Desde criança, minhas primeiras memórias do meu tio-avô são de um homem turrão e sistemático. Quando fazíamos perguntas que ele considerava burras, logo soltava uma frase sarcástica que fazia com que nos sentíssemos envergonhados e arrependidos por termos aberto a boca. As janelas da sala do apartamento em que morava em frente à praia só podiam ser abertas por ele, quando assim desejava. Quando nós abríamos, ele logo vinha fechar para evitar a corrente de ar que se formava. O momento do jornal na TV era sagrado, e ai de quem fizesse algum barulho, que era logo repreendido.

Não gostava muito dele, apesar de amar visitar Santos e apreciar a vista maravilhosa do apartamento. Quando criança, o momento mais aguardado por mim era quando deixava montar a luneta, e eu passava horas observando de perto toda a vida da praia. As mulheres tomando sol, as crianças brincando na areia, os vendedores ambulantes passando e oferecendo seus produtos. A vida de centenas de pessoas se descortinava desavisada e sem pudor, sob as lentes da luneta, ao observador oculto, um pré-adolescente com seus 12/13 anos.

Certo dia, meus pais chegaram a Santos e meu tio parecia diferente. Rápido constataram que ele havia sofrido um AVC. Foi o início de uma longa e triste jornada de definhamento físico e mental daquela pessoa que era extremamente ativa. Todos os anos me chocava com a maneira como seu corpo e mente iam se autodestruindo. Próximo ao final de sua vida, mal conseguia olhar para ele, que havia se tornado quase um morto-vivo, cadavérico e fora de si.

Depois que morreu, a vastidão de seus pertences pessoais se abriu à família. Agora já não era mais necessário pedir licença para mexer em suas coisas, e, a partir desse momento, uma pessoa se abriu, ao menos para mim.
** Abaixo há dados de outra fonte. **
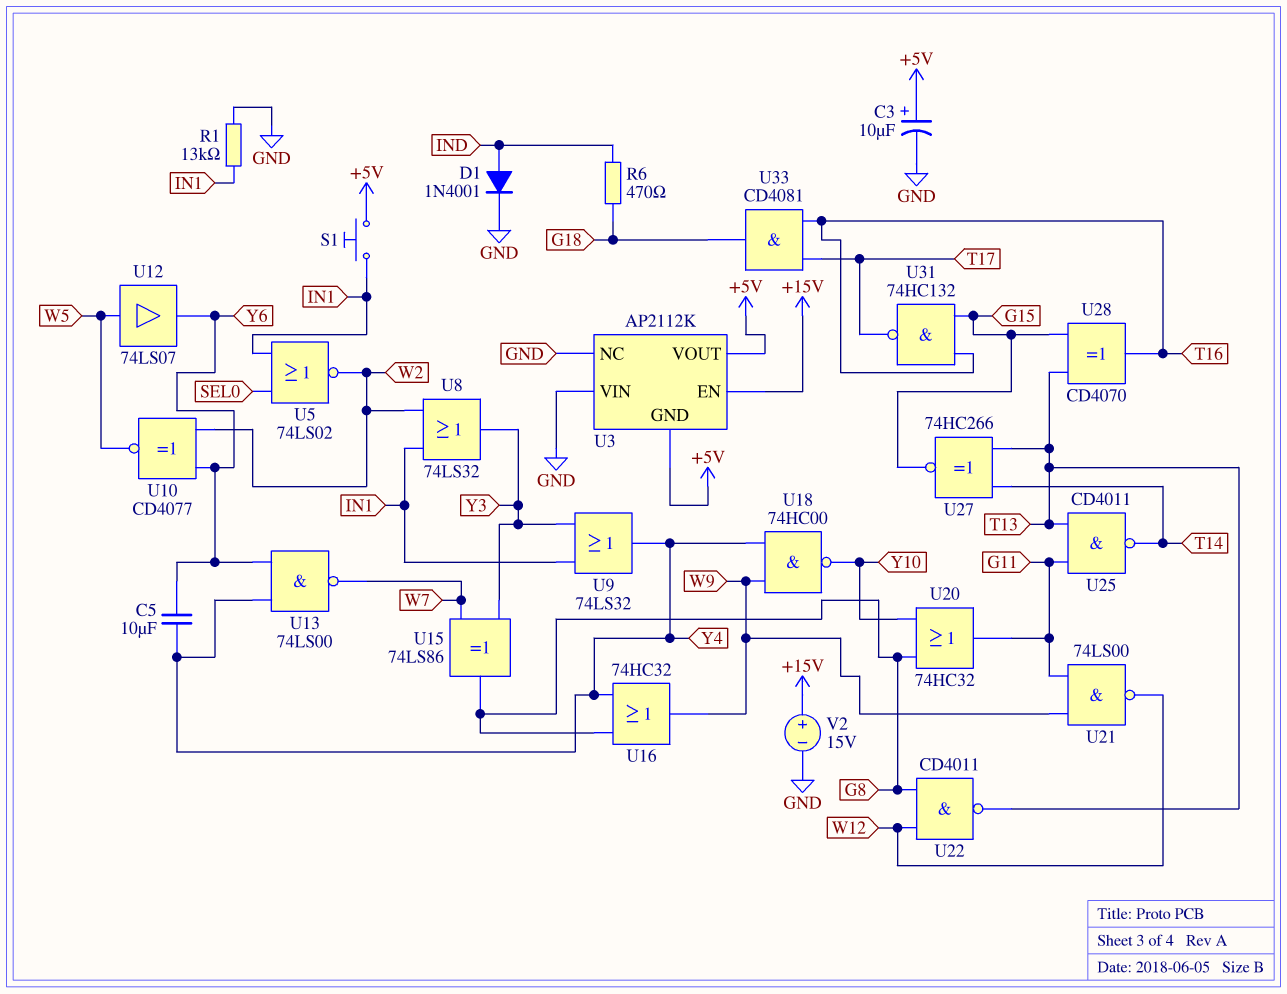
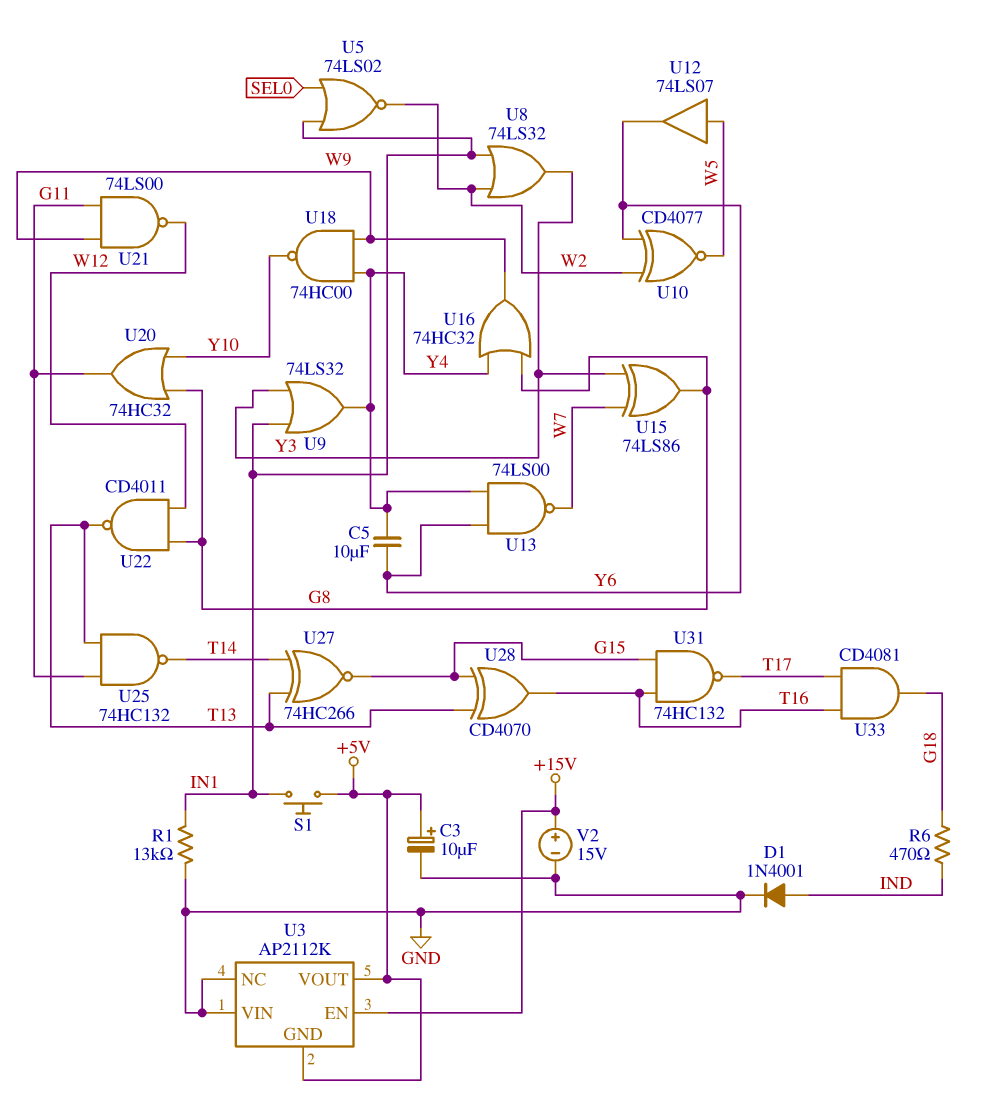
U25: NAND CD4011 (in G11, in T13, out T14) -> NAND 74HC132 (in G11, in T13, out T14)

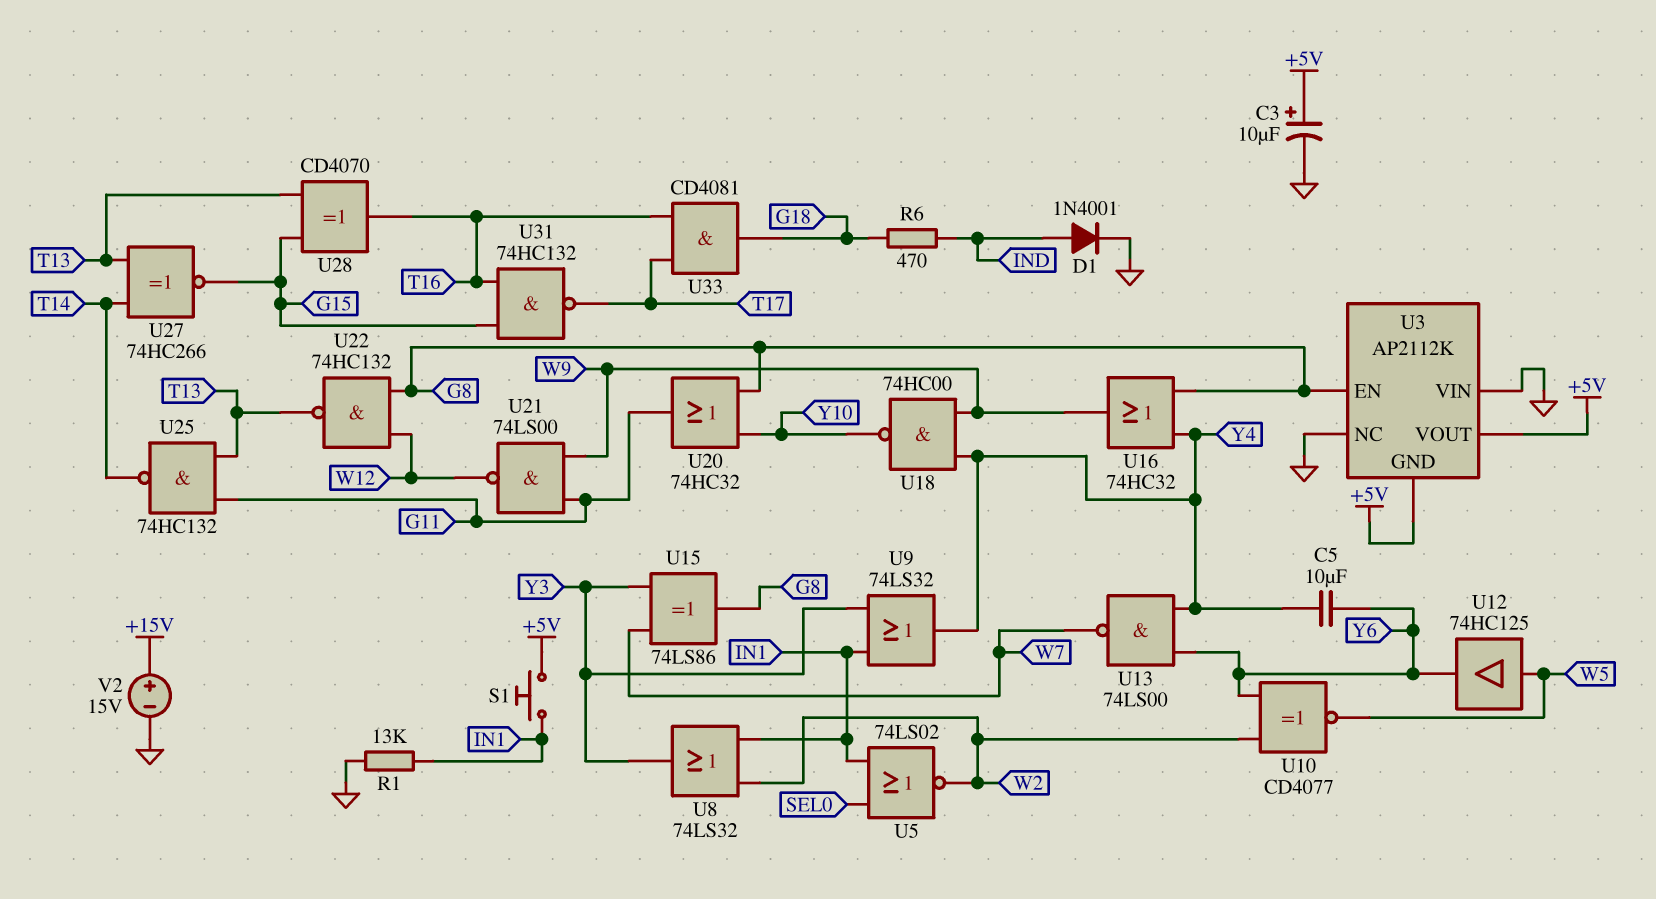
U3 pin EN: +15V -> G8
U12: buffer 74LS07 (in W5, out Y6) -> buffer 74HC125 (in W5, out Y6)
U22: NAND CD4011 (in G8, in W12, out T13) -> NAND 74HC132 (in G8, in W12, out T13)

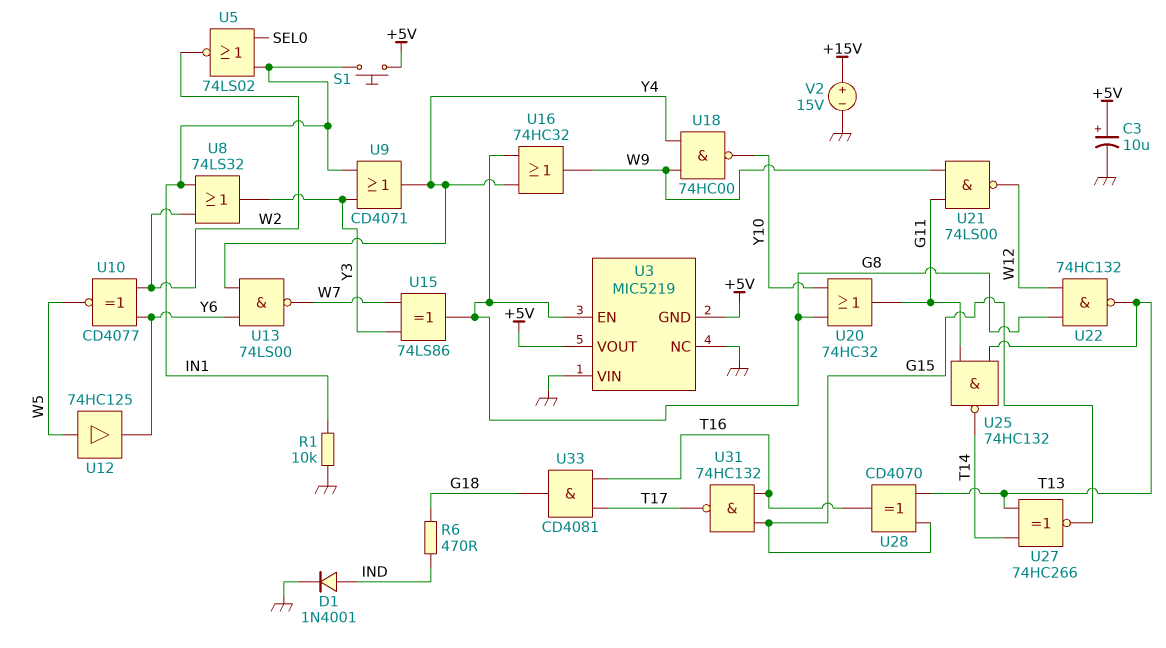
C5: 10uF (Y4, Y6) -> none
R1: 13k (GND, IN1) -> 10k (GND, IN1)
U3: AP2112K -> MIC5219
U9: OR 74LS32 (in IN1, in Y3, out Y4) -> OR CD4071 (in IN1, in Y3, out Y4)

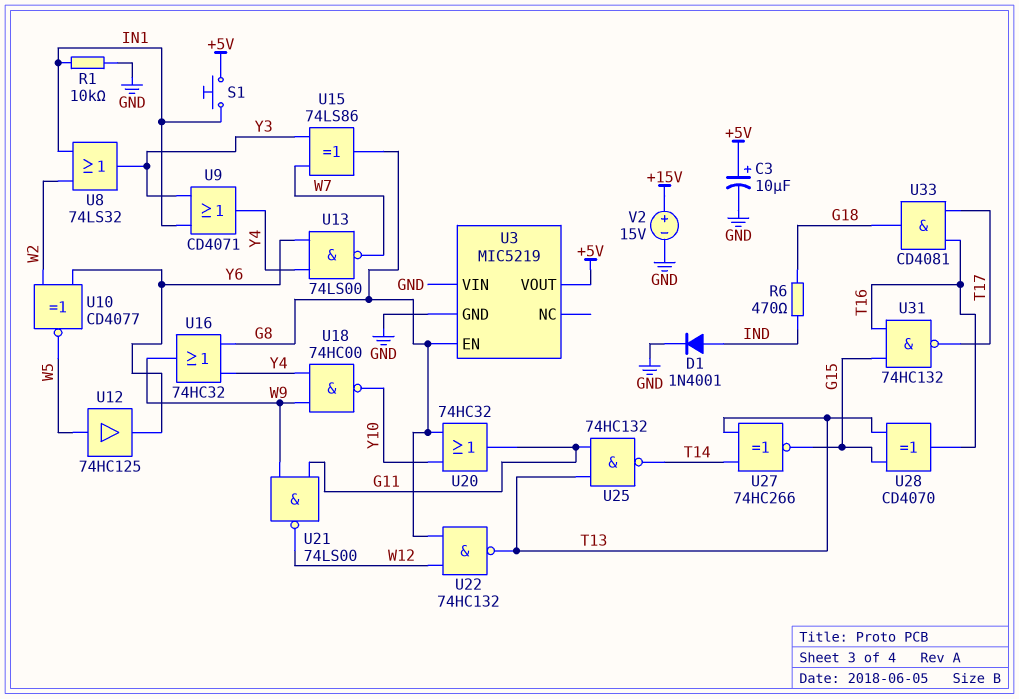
U3 pin GND: +5V -> GND
U3 pin NC: GND -> none
U5: NOR 74LS02 (in IN1, in SEL0, out W2) -> none

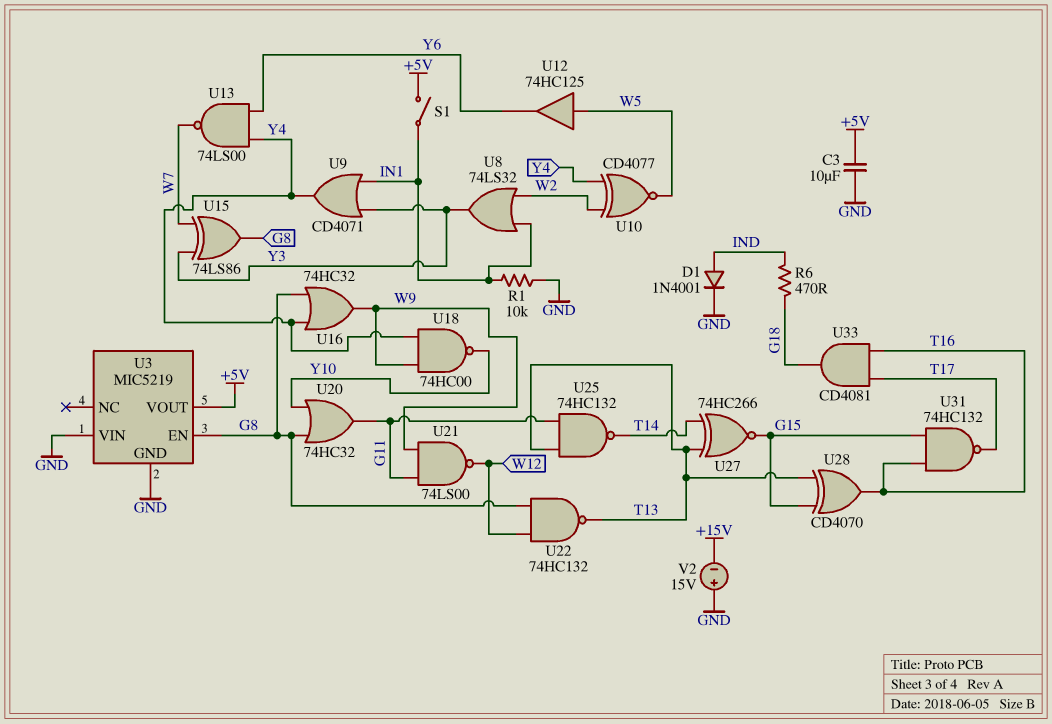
C3: 10uF (plus +5V, minus GND) -> 10uF (+5V, GND)
S1: button (+5V, IN1) -> switch (+5V, IN1)
U10: XNOR CD4077 (in W2, in Y6, out W5) -> XNOR CD4077 (in W2, in Y4, out W5)
V2: 15V (plus +15V, minus GND) -> 15V (plus GND, minus +15V)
Agora mais moço, comecei a vê-lo com outros olhos.

Infelizmente não pude acompanhar todo o processo de seleção, divisão e eventual descarte de seus bens pessoais, pois quem realizou essa tarefa foram meus tios e pais. Mas, no pouco que pude ter acesso, em cada pertence, em cada papel ou anotação guardados por aquele acumulador compulsivo, uma história se abria, e um novo tio-avô foi sendo construído aos que estavam vivos.

Em sua vasta coleção de livros, muitos clássicos da literatura, apesar de algumas bobagens também. Toda a obra de Freud, e alguns livros sobre psicanálise. Diversos livros sobre política apontavam que meu tio talvez tivesse sido comunista ou socialista, ou ao menos era muito próximo deles. Leu Lênin, textos sobre a revolução socialista na Rússia, muito dos grandes intérpretes do marxismo na Europa e no Brasil. A julgar pela biblioteca, não parecia ser ortodoxo, talvez fosse próximo ao trostskismo ou um comunista independente.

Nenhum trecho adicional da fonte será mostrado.